OPPENHEIM – Was war das für ein schönes Schlendern von Bühne zu Bühne in Oppenheim. Die Hitze des Tages – ja, die war da. Dessen ungeachtet nutzten zahlreiche Besucher die Gelegenheit, um die fünfte Ausgabe der Fête de la Musique in Oppenheim ausgiebig zu testen oder – feinfühliger ausgedrückt – sie zu genießen. Was 2021 mit vorsichtigen Sitzkonzerten in Pandemiezeiten begann, hat sich binnen weniger Jahre zu einem stimmungsvollen Musikfest in der Stadt entwickelt.
Der Ideengeberin von einst sei Dank: Damaris Ziegler-Krethe hatte mit Herzblut und Idealismus es möglich gemacht, dass die Anziehungskraft inzwischen in die Region hinausstrahlt. In Anlehnung an das französische Straßenmusikfestival, das in Frankreich seit mehreren Jahrzehnten oft durch Kommunen organisiert wird und eine hohe Beteiligung von Schulen, Vereinen und Laien aufweist, hatte Ziegler-Krethes Engagement inzwischen für mehrere Spielorte. Über 40 Acts wurden auf der Meile vom Weingut Dietz über das Deutsche Weinbaumuseum und die Bühne am Rathaus bis zur Katharinenkirche und dem neu hinzugekommenen Klostergarten hinter der Bartholomäuskirche geboten.

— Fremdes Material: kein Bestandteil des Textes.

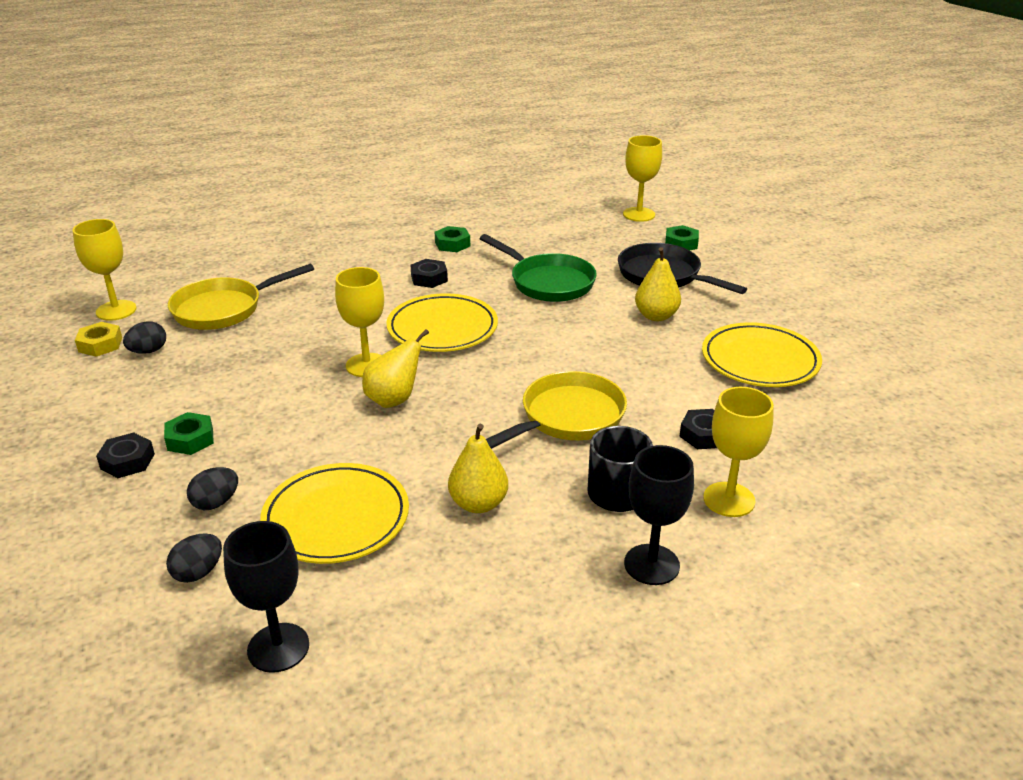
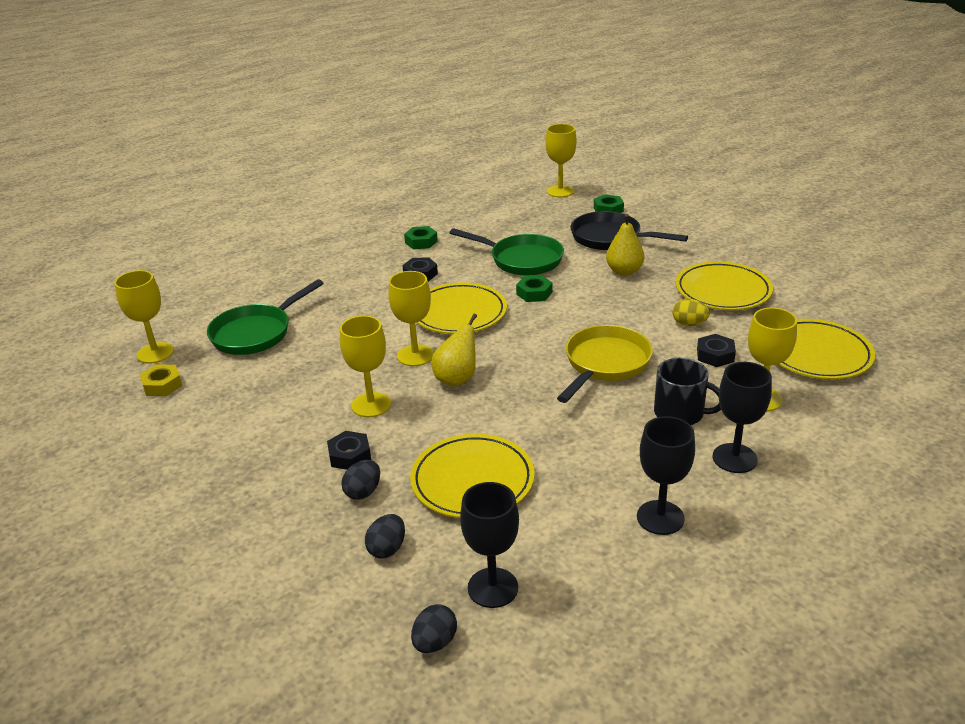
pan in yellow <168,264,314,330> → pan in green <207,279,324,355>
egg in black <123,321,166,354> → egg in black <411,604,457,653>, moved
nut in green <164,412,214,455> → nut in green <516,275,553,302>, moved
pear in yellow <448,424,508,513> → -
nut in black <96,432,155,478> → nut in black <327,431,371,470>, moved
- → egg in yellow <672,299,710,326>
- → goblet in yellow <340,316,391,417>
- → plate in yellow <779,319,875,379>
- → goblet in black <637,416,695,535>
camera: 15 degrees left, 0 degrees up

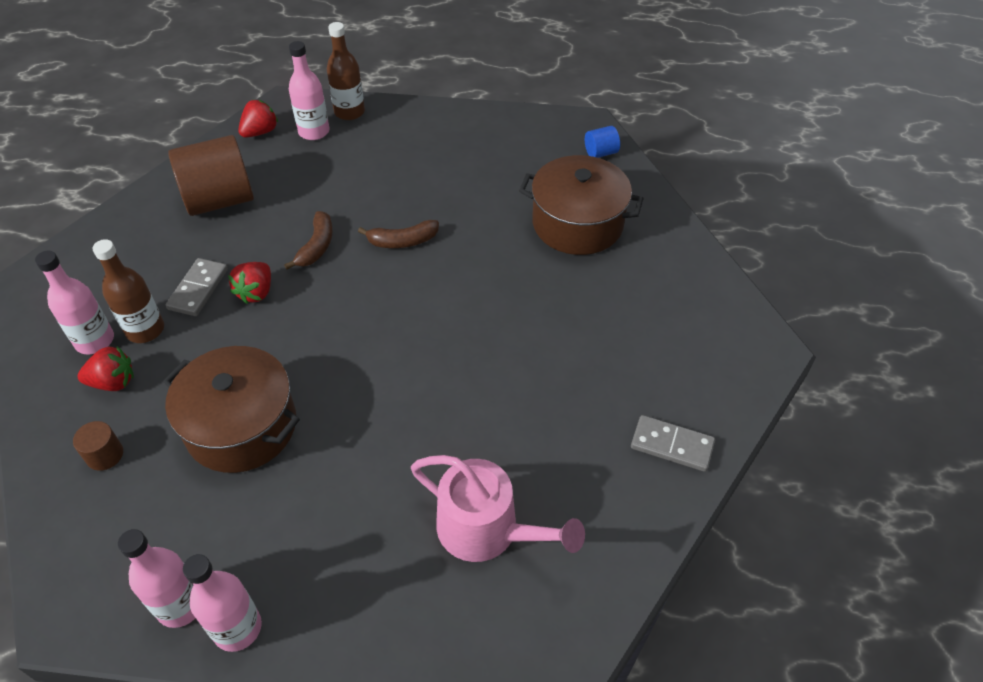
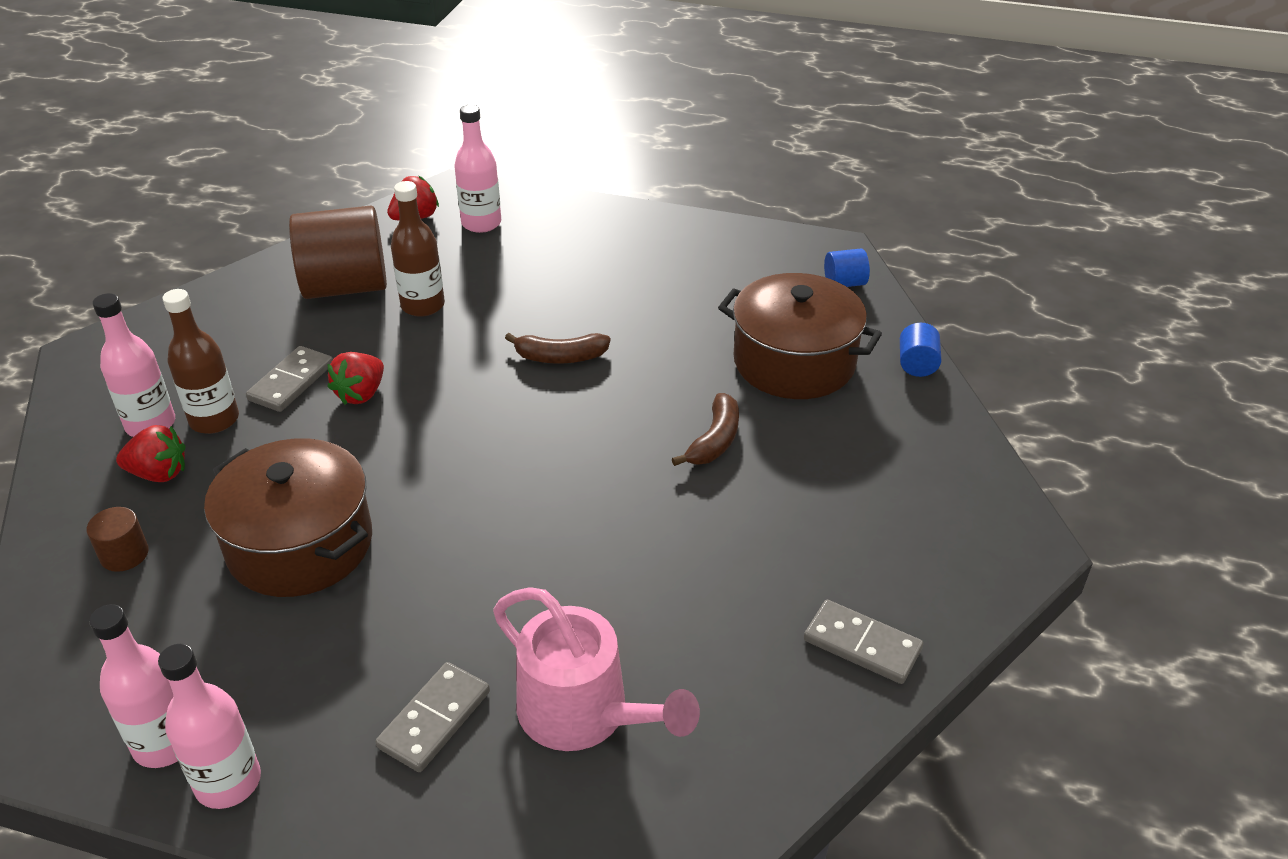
bottle in brown <327,22,365,120> → bottle in brown <391,181,445,317>, moved
banana in brown <284,211,333,270> → banana in brown <672,393,739,466>, moved
- → cylinder in blue <900,323,942,377>
- → domino in grey <376,662,490,772>
camera: 10 degrees right, 10 degrees down

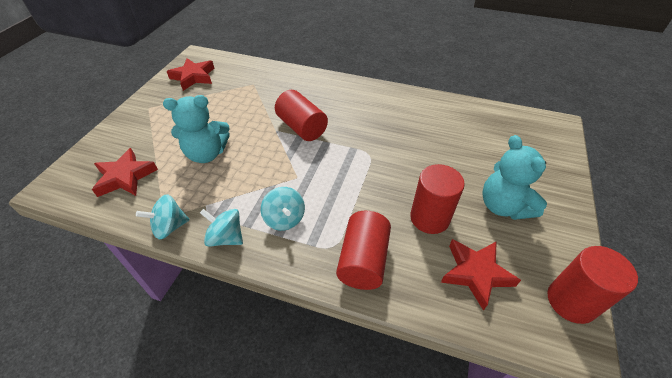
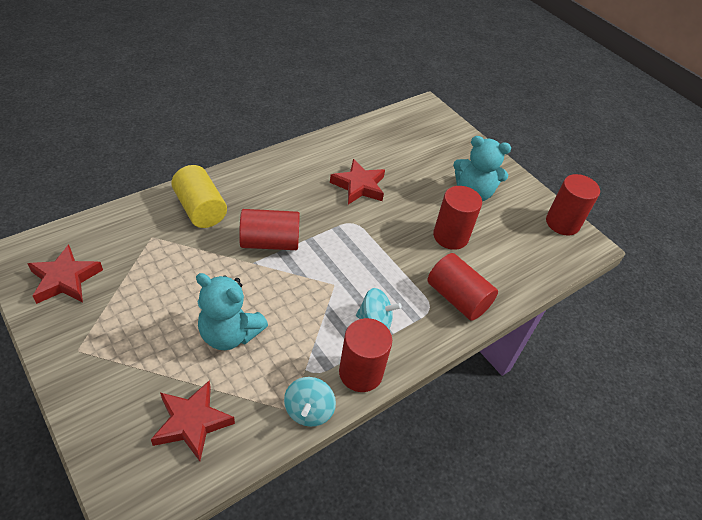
teddy bear in turquoise <163,95,230,163> → teddy bear in turquoise <196,273,268,350>, 90 degrees clockwise
spinning top in turquoise <200,209,243,247> → cylinder in red <339,318,392,392>
star in red <441,239,521,311> → star in red <330,159,385,205>, moved
- → cylinder in yellow <171,165,227,228>
camera: 60 degrees left, 0 degrees up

Foto: Gregor Starosczyk-Gerlach
Die Solosängerin Mariejules setzte sich am Abend mit ihrer schwarzen Ibanez-Gitarre auf dem Schoß im Weingut Dietz vors Publikum. „Ich spiele gern auch etwas ältere Lieder“, erzählte sie. Auf „Pretty Woman“ und „Stand by Me“ folgte ein Song von Janis Joplin. Nach Joplin Manier trug auch Mariejules einen Strohhut, der ihre dunklen Augen kontrastierte.
Oppenheim wurde zur klingenden Stadt. Im Publikum wurden Personen mit Stempelkarten gesichtet: Wer vier der acht Spielorte besuchte, konnte ein privates Unplugged-Konzert mit einem Act der diesjährigen Fête live bei sich zu Hause gewinnen. Die Musiker brachten ihr Equipment mit, bauten es auf, und manchmal ergaben sich Zeitverschiebungen. Zur Veranstaltung gehörte also der Umstand, dass man manchmal gar nicht so genau erkennen konnte, wer gerade den Auftritt hatte. Laut Programm sollte gerade im Deutschen Weinbaumuseum das Robin-Köster-Trio spielen. Oder gehörten die jungen Leute auf der Bühne noch zur Schulband der Zuckmayer-Realschule? Letztendlich war das auch sekundär.
Die Musik zählte – und die echte Hingabe, die die Künstler an den Tag legten. Zumal die Fête einige Überraschungen und Stimmungswechsel bot. Die Atmosphäre wirkte ansteckend. Zum Rathausplatz gewandert, überraschten neue Vibes den Besucher. In neonpinken und -grünen Kostümen gekleidet, erzeugte die fünfköpfige Band Montytown erzeugte eine berauschende Stimmung auf dem Plateau. Sie drehte die Hip-Hop-Funky-Regler richtig auf. Fettes Brot wären sicher mit der Darbietung von „Wo sind meine Leute da draußen?“ zufrieden.

Foto: Gregor Starosczyk-Gerlach
Wenige Meter entfernt – im ehemaligen Klostergarten – residierte zwischen den Pflanzen und Kräutern wie Muskatellersalbei oder Blutampfer der König Folk. „The Star of the County Down“ sei eine irische Liebesgeschichte, aber eine untypische, weil am Ende keiner stirbt, bewarb die Zwei-Mann-Band Ariadne’s Beard die Ballade. Unterdessen im inzwischen voll besetzten Hof des Weinbaumuseums stimmte das „Bubamara Kolektif“ die Instrumente. Kaum ein Sitzplatz blieb für spontane Besucher frei, Steh- oder Tanzplätze gab es hingegen genug. Auch hier gefiel die Stimmung und wo war denn die Zeit bei der Schlenderei und Musikschlemmerei geblieben? Alle 40 Künstler jener Fête zu hören – das schaffte wohl niemand. Was gar nicht so schlecht war. Das Gefühl, etwas zu versäumen, verleiht jetzt schon der Vorstellung die Flügel, in einem Jahr zur sechsten Fête zu kommen.